Drag the SpawnLocation onto the top of the ramp.

Understand it

The reason rolling boulders feel different from Stage 5's flying fireballs is the direction matters. A fireball crosses the player's path — they can stand still and let it pass. A boulder follows the player's lane — standing still doesn't help. Same kind of timing hazard, but now the player has to move through it. Game designers call this "lane-shared" danger, and it's the basic mechanic of every endless runner.

The cover spot is the smallest possible piece of level architecture. Roblox doesn't have a "cover" feature — we built it out of one regular block placed in one specific spot.
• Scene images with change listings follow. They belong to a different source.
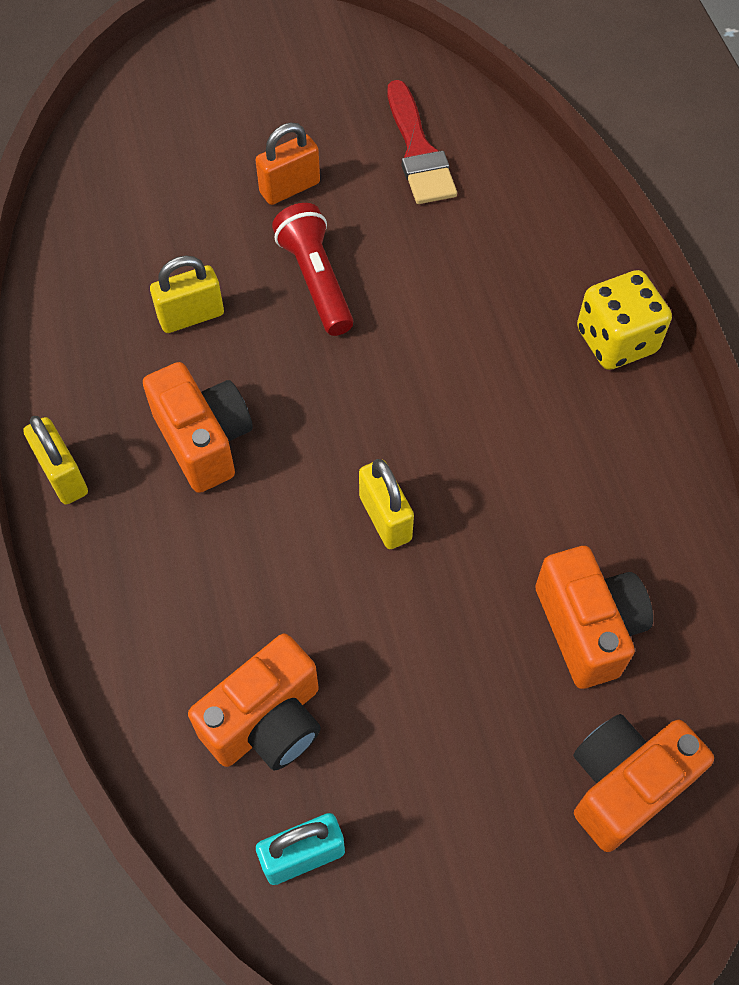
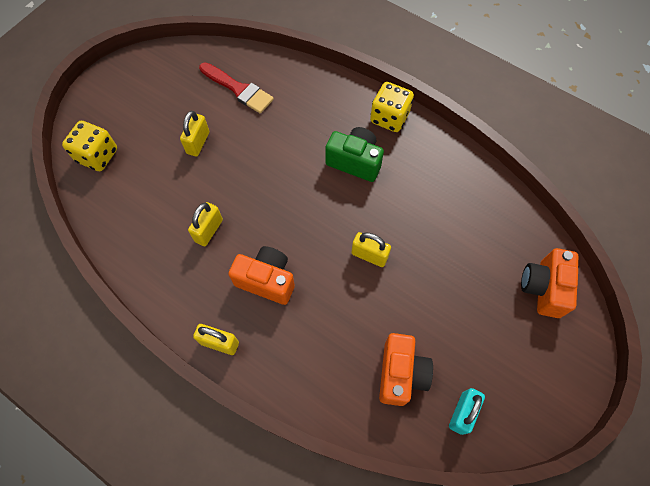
camera: 40 degrees left, 5 degrees up
(142, 118) = (97, 156): none -> yellow dice
(290, 188) = (198, 143): orange padlock -> yellow padlock
(316, 281) = (248, 176): red flashlight -> none
(495, 368) = (355, 161): none -> green camera
(587, 628) = (479, 239): orange camera -> none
Real action games are full of moments like this: a wall the player can crouch behind, a pillar that breaks line of sight. The idea of cover is what matters; the implementation is whatever part of the world you bend to that purpose.
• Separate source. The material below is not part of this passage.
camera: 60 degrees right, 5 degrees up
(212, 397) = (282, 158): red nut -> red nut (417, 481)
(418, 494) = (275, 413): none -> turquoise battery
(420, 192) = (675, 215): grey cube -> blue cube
The BoulderSpawner script has a row of tunable variables at the top (spawnInterval, rollSeconds, boulderSize). That's a real engineering move: the recipe for one boulder is the long part of the code, but the rhythm and feel live in a few short variables you can adjust without rewriting anything. Real game scripts are built that way on purpose — change a number, feel the difference, change it back.

Try this

Learning beat

Try this

Three short experiments. Predict before you run, then test your guess.

Predict first

Delete the cover block and play through. Predict how it feels. Then put cover back and play again. How much harder was it without the cover? What does that tell you about how much work a single block can do in a level?

Compare

Try placing the cover block at the very bottom of the ramp instead of the middle. Does it still feel like cover? Why or why not? Where you place safety is as important as whether it exists.

Connect

Stage 8 swaps moving-down hazards for spinning-in-place hazards. Look at your ramp. What's harder to time: a danger that comes at you in a line, or a danger that spins in a circle? Why?

Test your stage

Before moving on:

  • Press ▶ Play and start from the Stage 7 checkpoint.
  • Wait behind cover and watch the boulder pattern.
  • Climb the ramp without getting knocked back.
  • Touch the Stage 8 checkpoint, reset, and confirm you respawn there.
  • Design check. Does the boulder timing feel fair, or does the player have to get lucky?

If it breaks

  • The BoulderSpawner doesn't roll any boulders. The Script is probably outside the spawner. In Explorer, the Script should be indented underneath BoulderSpawner. Also check Output (View → Output) for red errors — a typo in the script will be shown there.
  • Boulders roll up the ramp instead of down. Your ramp is angled the opposite way from the script's assumption. Either rotate the ramp so its low end points away from BoulderSpawner, or open the Script and change rampRun = -30 to rampRun = 30 (flip the sign).
  • The boulders feel impossible to dodge. Open the Script and bump spawnInterval from 2 to 3 or 4. Bigger number = more time between boulders = more time to react. You can also drop boulderSize to make them smaller.
  • The cover spot is too small to hide behind. Resize it. Make it [6, 4, 3] or whatever fits — the cover needs to be at least as tall as a Roblox character to actually block boulders.